My husband started seeing a coworker three weeks into our separation. My husband has admitted that they flirted leading up to our separation and that as soon as he announced his separation that she began to say she wanted to pursue a relationship with him. I will say upfront that my H has gone through all his texts with me so I've seen the exchanges and believe that they back up his story. 

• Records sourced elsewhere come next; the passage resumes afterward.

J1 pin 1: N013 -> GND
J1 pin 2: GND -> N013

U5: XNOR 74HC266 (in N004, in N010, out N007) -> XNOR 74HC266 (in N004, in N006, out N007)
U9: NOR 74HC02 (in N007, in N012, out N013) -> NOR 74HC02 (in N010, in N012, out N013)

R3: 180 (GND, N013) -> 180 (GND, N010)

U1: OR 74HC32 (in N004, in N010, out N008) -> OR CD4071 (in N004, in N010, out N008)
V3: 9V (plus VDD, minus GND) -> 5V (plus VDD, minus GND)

We are now reconciling, we are on session 10 of marriage counseling and he's switched jobs. They are completely NC and he broke it off with her prior to us getting back together. (they dated for about 6 weeks). Contacted him a few times after the break up, going as far as to leave letters on his car and on his desk (they were very much in the tone of "you broke my heart" "you are heartless" "you're a liar"). He has been very transparent with me, and he is taking all the steps the MC has suggested.

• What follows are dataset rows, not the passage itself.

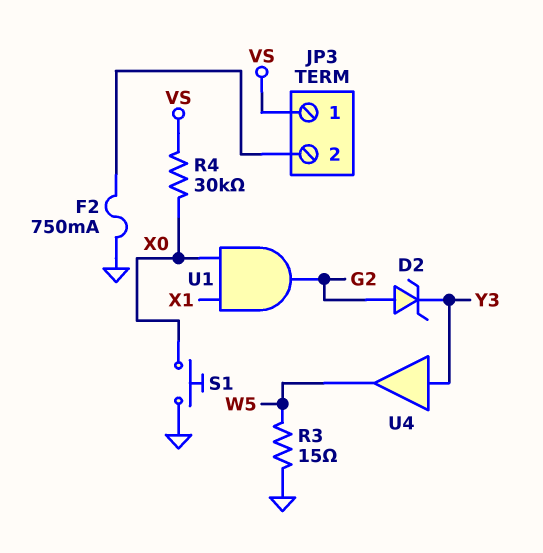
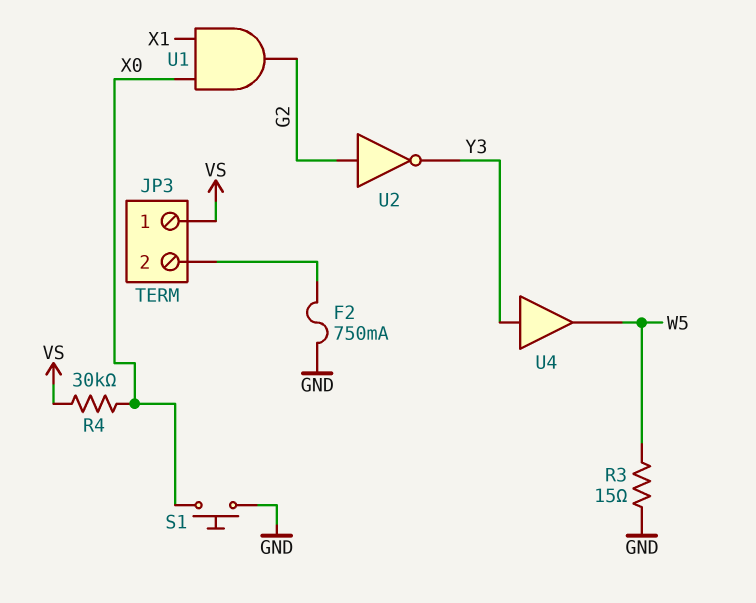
D2: zener (A G2, K Y3) -> none
U2: none -> NOT (in G2, out Y3)

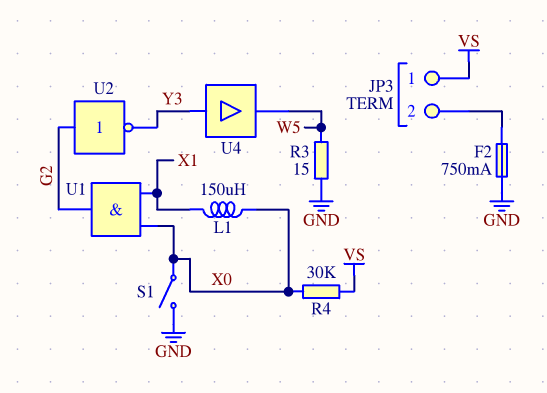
L1: none -> 150uH (X0, X1)
S1: button (GND, X0) -> switch (GND, X0)

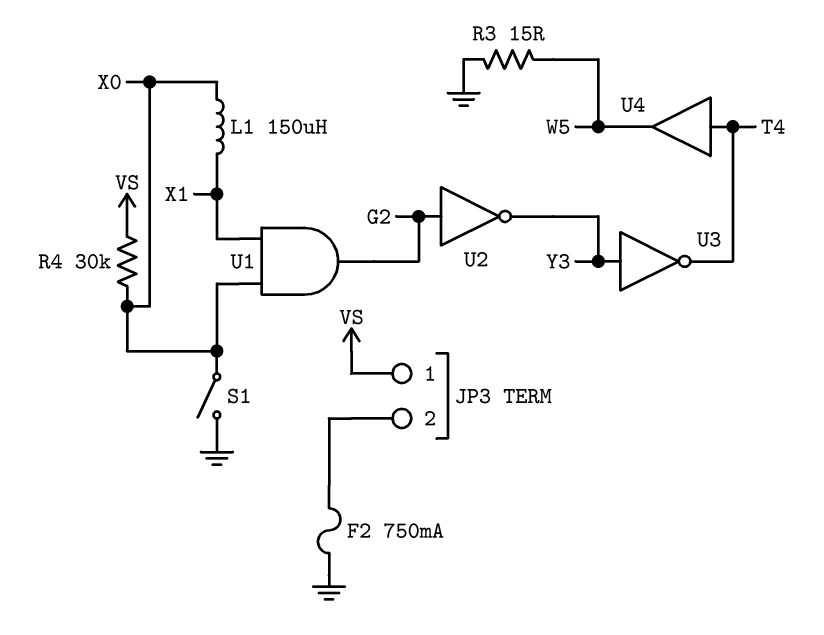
U3: none -> NOT (in Y3, out T4)
U4: buffer (in Y3, out W5) -> buffer (in T4, out W5)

She has now backed off, however there's one thing that is bothering me. This woman has a fiance. She has 3 kids (her ex-husband has custody) and this guy does everything for them. He seems like a genuinely good guy. My husband says he feels like a huge a-hole because the (2) times they slept together, the first time was in the bed she shared with her fiance, and the second time was at the company Christmas party. The story is that H was drunk and she left her fiance in their hotel room and said she was going to hang out with a girl from the office when, in fact, she was coming to my H's room. That night H ended up kicking her out of the room because he was drunk, couldn't perform and she got mad about it. 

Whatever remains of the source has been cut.